Insolvency specialists Clarke Bell have revealed a significant spike in Members’ Voluntary Liquidations (MVLs), with the firm finalising nearly four times more solvent liquidations in February 2025 compared to January.
The sharp rise points to a shift in director confidence, with many choosing to close solvent businesses and extract capital amid ongoing economic volatility and a stable tax regime. The uptick follows the government’s Spring Statement, which has left some business owners feeling unsupported in the short term.
John Bell, Director at Clarke Bell, said: “The increase in MVL activity suggests that more directors are opting to take proactive steps in the current economic climate. Uncertainty around future tax changes, combined with rising business costs, is prompting many to review their position and plan ahead.”
Spring Statement Spurs Business Owners to Rethink Strategy
Delivered in March 2025, the Chancellor’s Spring Statement presented a forward-looking agenda focused on long-term investments in defence, housing, and digital infrastructure. However, many in the business community were disappointed by the lack of immediate relief measures for SMEs grappling with cost pressures.
With employer National Insurance hikes, a higher National Living Wage, and continued inflation, many directors are finding it increasingly difficult to justify ongoing operations, particularly in the absence of short-term policy support.
Industry feedback has been consistent in highlighting that while long-term reforms are positive, many businesses needed urgent measures to stay afloat or reposition.

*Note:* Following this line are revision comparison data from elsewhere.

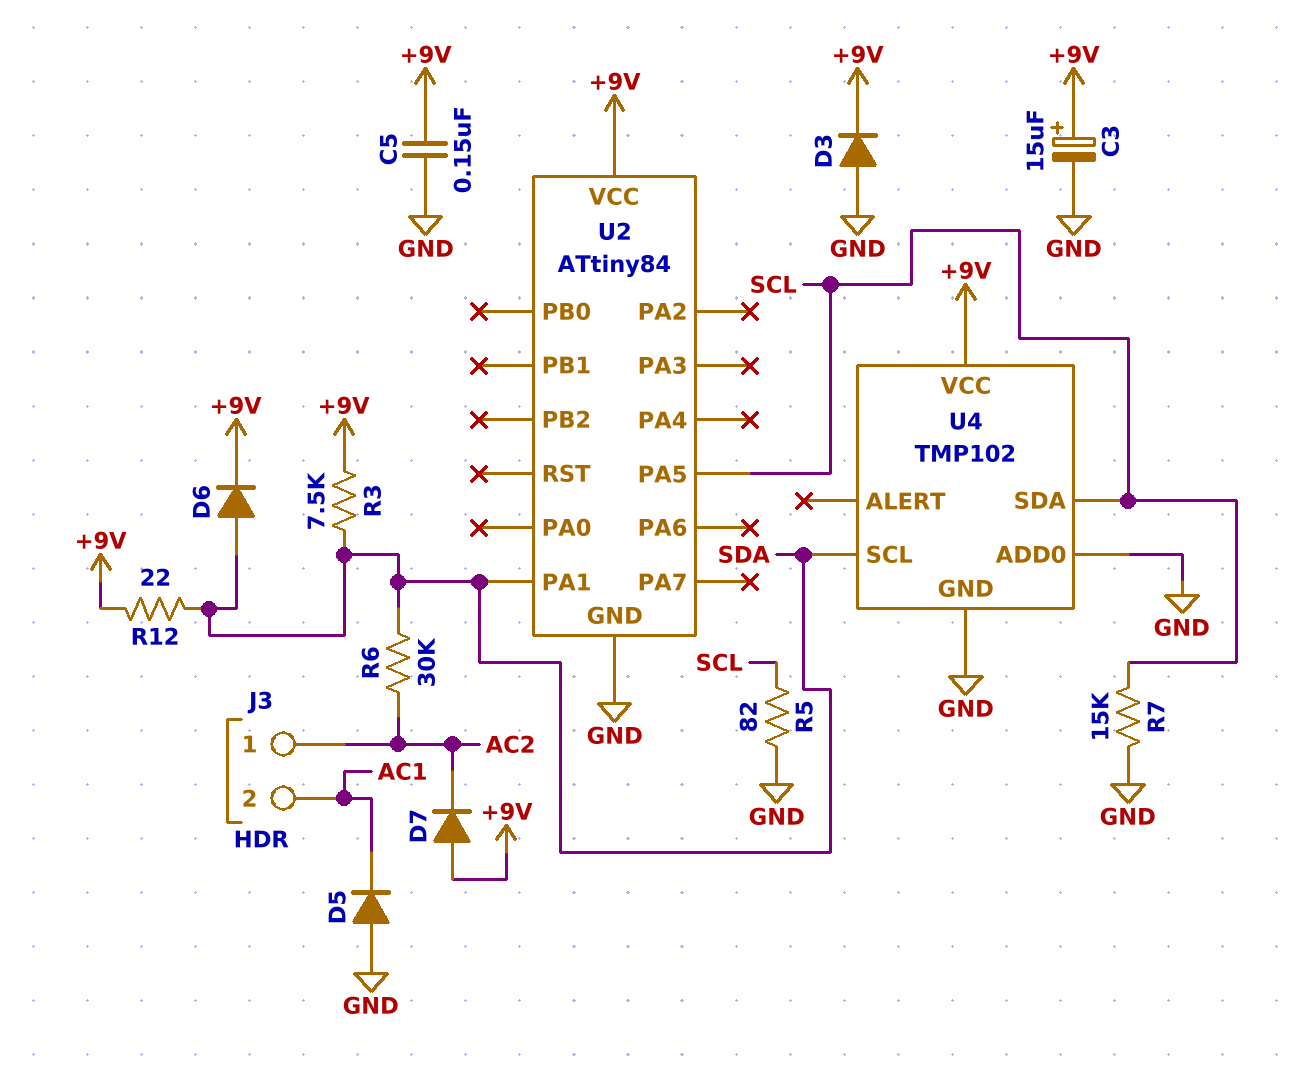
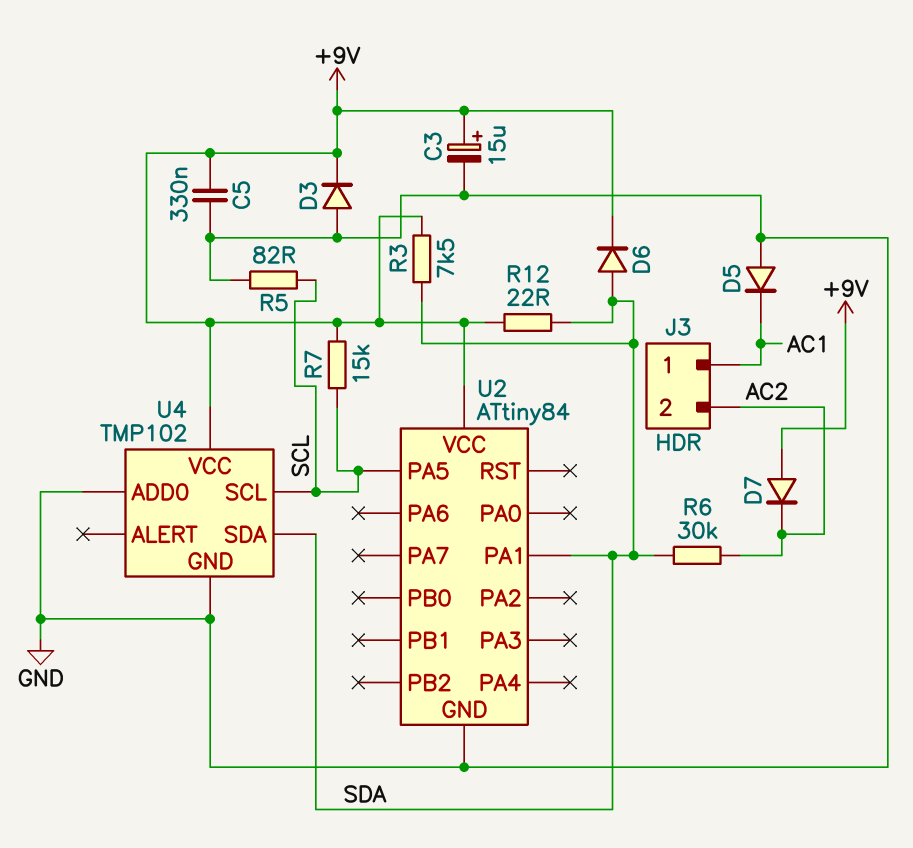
C5: 150nF (+9V, GND) -> 330nF (+9V, GND)
J3 pin 1: AC2 -> AC1
J3 pin 2: AC1 -> AC2
R7: 15k (GND, SCL) -> 15k (+9V, SCL)
U4 pin SCL: SDA -> SCL
U4 pin SDA: SCL -> SDA

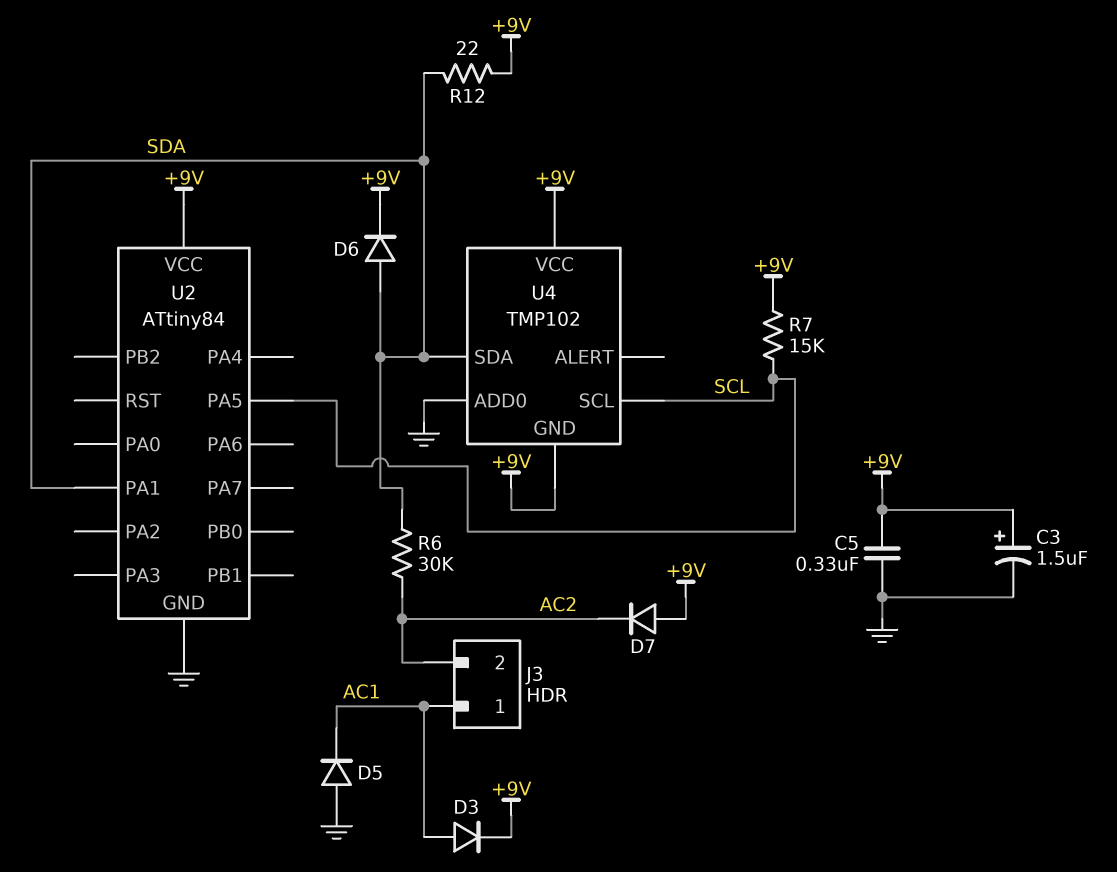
C3: 15uF (plus +9V, minus GND) -> 1.5uF (plus +9V, minus GND)
D3: diode (A GND, K +9V) -> diode (A AC1, K +9V)
R3: 7.5k (+9V, SDA) -> none
R5: 82 (GND, SCL) -> none
U4 pin GND: GND -> +9V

MVLs Becoming a Strategic Exit Route
A Members’ Voluntary Liquidation enables a solvent company to formally close, with funds distributed to shareholders. The surge in February suggests that more directors are opting to retire, merge, or streamline operations in response to the economic headwinds.
Clarke Bell’s latest figures mark a sharp departure from the relatively steady MVL activity seen over the past year, underlining a more decisive shift in director behaviour.
John Bell added: “While many companies are continuing to trade successfully, others are reaching a natural endpoint. We are seeing more directors assessing their business plans and deciding that, for various reasons, this is the right time to close their company. That may be influenced by tax considerations, succession planning, or simply wider economic uncertainty.”
Mixed Signals for Remainder of 2025
With the Autumn Budget and Comprehensive Spending Review on the horizon, many company owners are expected to reassess their financial strategies. Potential adjustments to Capital Gains Tax or Business Asset Disposal Relief remain key concerns for those looking to unlock value from their businesses.
Clarke Bell’s February MVL data indicates that this pattern of solvent company closures could continue if current economic and legislative conditions persist.